I'd say the model-theoretic proof of the Ax-Grothendieck theorem falls into this category. There may be other ways of proving it, but this is the only proof I saw in grad school, and it's pretty natural if you know model theory.

The theorem states that for any polynomial map $f:\mathbb{C}^n \to\mathbb{C}^n$, if $f$ is injective (one-to-one), then it is surjective (onto). The theorem uses several results in model theory, and the argument goes roughly as follows.

Let $ACL_p$ denote the theory of algebraically closed fields of characteristic $p$. $ACL_0$ is axiomatized by the axioms of an algebraically closed field and the axiom scheme $\psi_2, \psi_3, \psi_4,\ldots$, where $\psi_k$ is the statement "for all $x \neq 0$, $k x \neq 0$". Note that all $\psi_k$ are also proved by $ACL_p$, if $p$ does not divide $k$.

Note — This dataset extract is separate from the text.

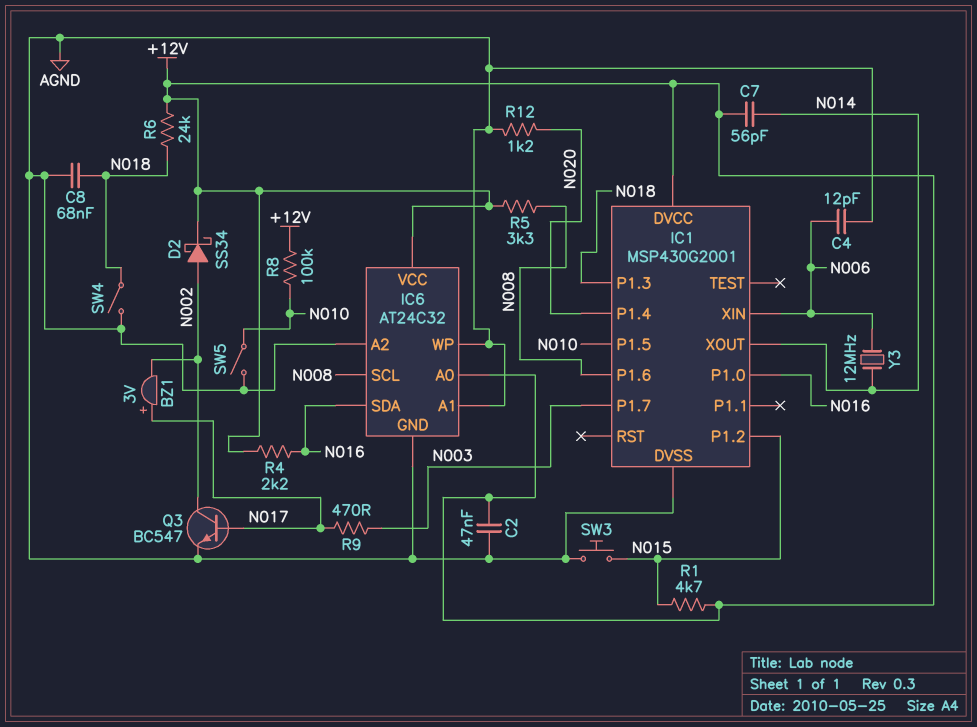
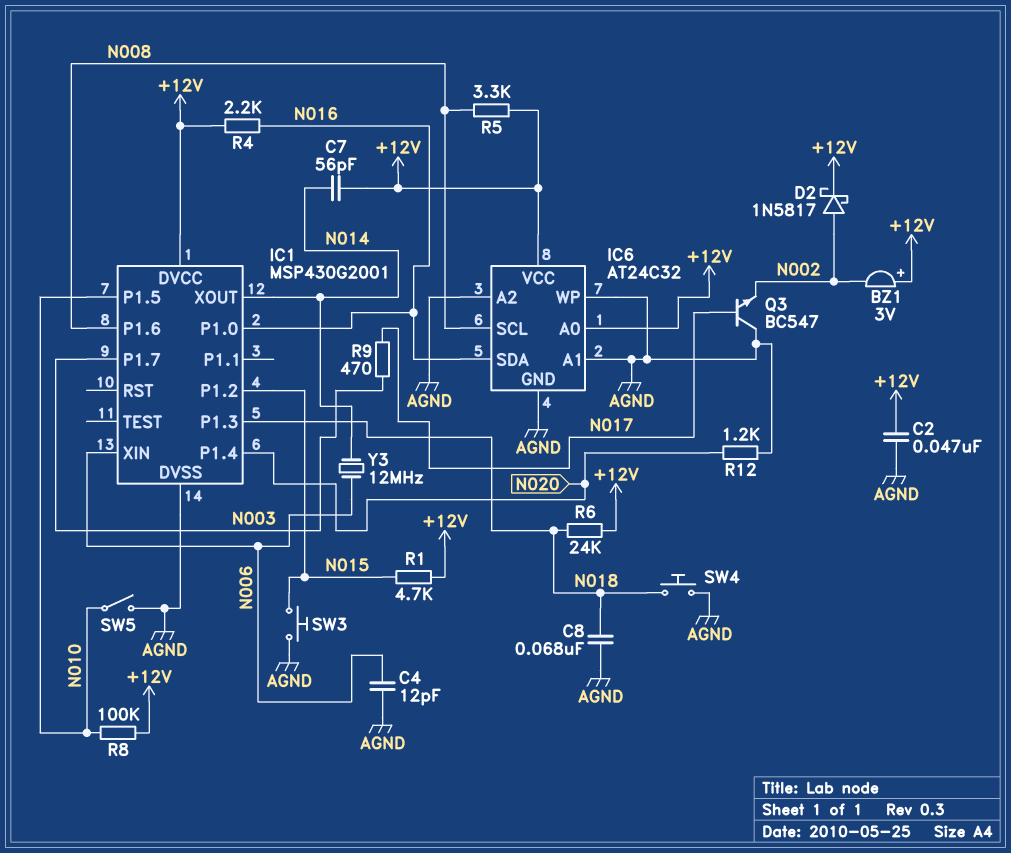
BZ1: buzzer 3V (plus N017, minus N002) -> buzzer 3V (plus +12V, minus N002)
D2: schottky SS34 (A N002, K +12V) -> schottky 1N5817 (A N002, K +12V)
Q3: NPN BC547 (B N017, C N002, E AGND) -> NPN BC547 (B N017, C AGND, E N002)
SW4: switch (AGND, N018) -> button (AGND, N018)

  1. The theorem is true in $ACL_p$, $p>0$. This can be easily shown by contradiction: assume a counter example, then take the finite field generated by the elements in the counter-example, call that finite field $F_0$. Since $F_0^n\subseteq F^n$ is finite, and the map is injective, it must be surjective as well.
  2. The theory of algebraically closed fields in characteristic $p$ is complete (i.e. the standard axioms prove or disprove all statements expressible in the first order language of rings).
  3. For each degree $d$ and dimension $n$, restrict Ax-Grothendieck to a statement $\phi_{d,n}$, which is expressible as a statement in the first order language of rings. Then $\phi_{d,n}$ is provable in $ACL_p$ for all characteristics $p > 0$.
  4. Assume the $\phi_{d,n}$ is false for $p=0$. Then by completeness, there is a proof $P$ of $\neg \phi_{d,n}$ in $ALC_0$. By the finiteness of proofs, there exists a finite subset of axioms for $ACL_0$ which are used in this proof. If none of the $\psi_k$ are used $P$, then $\neg \phi_{d,n}$ is true of all algebraically closed fields, which cannot be the case by (2). Let $k_0,\ldots, k_m$ be the collection of indices of $\psi_k$ used in $P$. Pick a prime $p_0$ which does not divide any of $k_0,\ldots,k_m$. Then all of the axioms used in $P$ are also true of $ACL_{p_0}$. Thus $ACL_{p_0}$ also proves $\neg \phi_{d,n}$, also contradicting (2). Contradiction. Therefore there is a proof of $\phi_{d,n}$ in $ACL_0$.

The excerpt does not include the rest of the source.